死と暴力と日本愛に溢れた『ブレット・トレイン』 新幹線に乗り込んだようなドライブ感

『ブレット・トレイン』のドライブ感

 ブラッド・ピット主演、デヴィッド・リーチ監督の弾丸エンターテインメント『ブレット・トレイン』がついに日本に着弾した。伊坂幸太郎の『マリアビートル』(角川書店)が原作の本作は、日本が舞台でありながら例によって日本ロケがほとんど行われていない。「それ、大丈夫なの?」と不安に思われる人もいるだろう。でも、ちょっと待ってくれないだろうか。擬似日本を舞台にブラッド・ピットが個性豊かな殺し屋と殺し合う……そう考えたら大層面白そうではないか。おまけに妙な恰好をしたヤクザも乗り込んでくる。そして実際、本作は大層面白い映画だった。それだけでなく、非常にとても愛らしい作品だった。

 本作は死と暴力と日本愛に溢れた純粋なる娯楽作だ。悲しいかな、日本が舞台の死と暴力に溢れたアクション娯楽作はあまり多くない。『マンハント』(2018年)ではジョン・ウーの手によって大阪が見事大惨事と化し、『G.I.ジョー:漆黒のスネークアイズ』(2021年)では日本の誇る名城・岸和田城が未曾有の忍者テロによって爆破されたりするが、こういった作品は非常に稀だ。大規模ロケの制約が厳しい日本において、大惨事に発展するような映画の撮影はなかなか難しいのだろう。その点、新幹線という密室が舞台な上に、日本ロケがほとんど行われていない本作はやりたい放題。日本人の営みのすぐ横で殺し屋が全身の穴という穴から血を吹き出して死に、誇張された日本の美しい景色を背景に新幹線が吹っ飛んだりする。
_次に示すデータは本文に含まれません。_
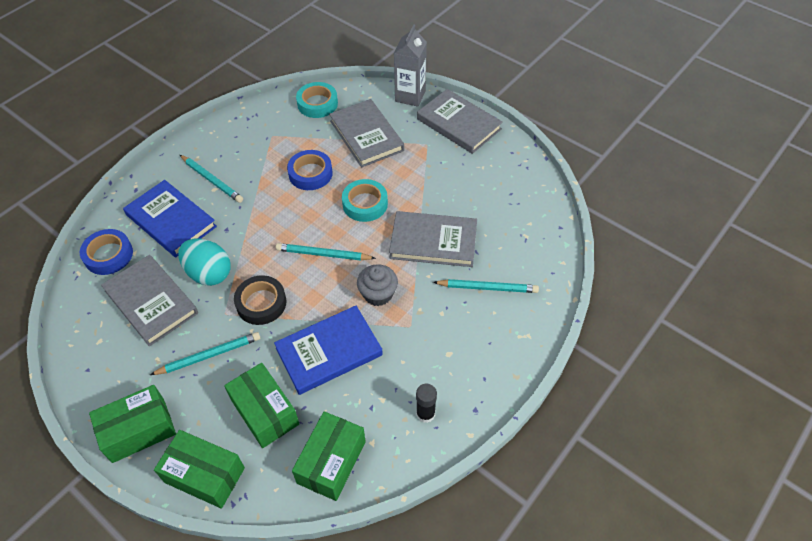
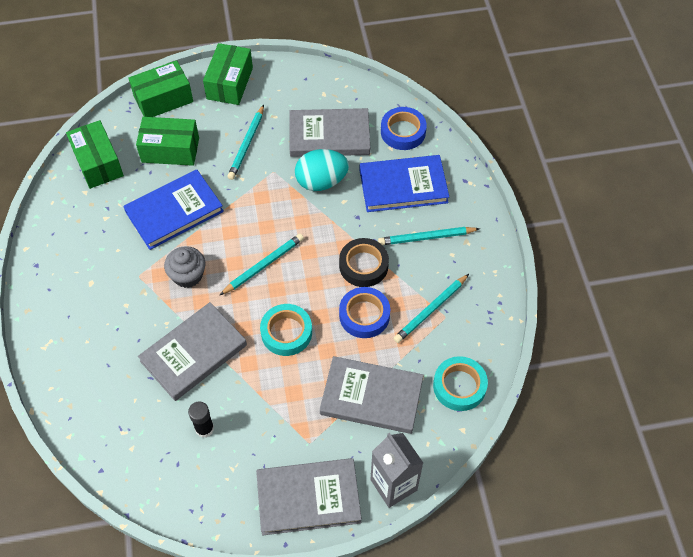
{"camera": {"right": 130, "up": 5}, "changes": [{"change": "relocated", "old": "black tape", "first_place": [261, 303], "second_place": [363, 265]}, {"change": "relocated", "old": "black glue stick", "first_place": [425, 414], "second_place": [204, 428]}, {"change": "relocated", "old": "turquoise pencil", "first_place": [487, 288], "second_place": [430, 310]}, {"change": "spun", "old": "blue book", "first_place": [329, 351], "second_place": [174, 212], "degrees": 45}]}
 本作の監督を務めるのは、『ジョン・ウィック』(2015年)でチャド・スタエルスキと共に監督デビューを果たしたデヴィッド・リーチ。スタント・コーディネーター出身である彼は、精緻に構築されたブッ飛びアクションを撮るのが特徴だ。『デッドプール2』(2018年)では人が死にまくる不謹慎で無法極まりないアクションコメディを手掛け、『ワイルド・スピード/スーパーコンボ』(2019年)ではドウェイン・ジョンソンとジェイソン・ステイサムのコテコテなバディものをやりながら、マッスルアクションを撮った。『ブレット・トレイン』はそんなデヴィッド・リーチ監督のおもちゃ箱をひっくり返したような、集大成的映画となっている。

 とにかく愉快に人が死にまくり、粋な音楽と共にスタイリッシュなアクションが炸裂する。個性豊かな殺し屋たちはアホみたいな会話をしながらアホみたいに殺し合い、精緻に張り巡らされた伏線は怒涛の伏線回収によって突き抜けた笑いとカタルシスを誘う。その全てがテンポ良く、まるで新幹線に乗り込んだようなドライブ感を生み出している。映画を観ている間ずっと愉快で心地よく、多幸感が胸に溢れてくる。こう書くと危ないクスリみたいだが、実際それほど本作の生み出すリズムは気持ちいい。要所要所でブラッド・ピットとデヴィッド・リーチ監督による「観客をアホみたいに楽しませてやろう」という気概を感じることができ、そして実際アホみたいに楽しいのだ。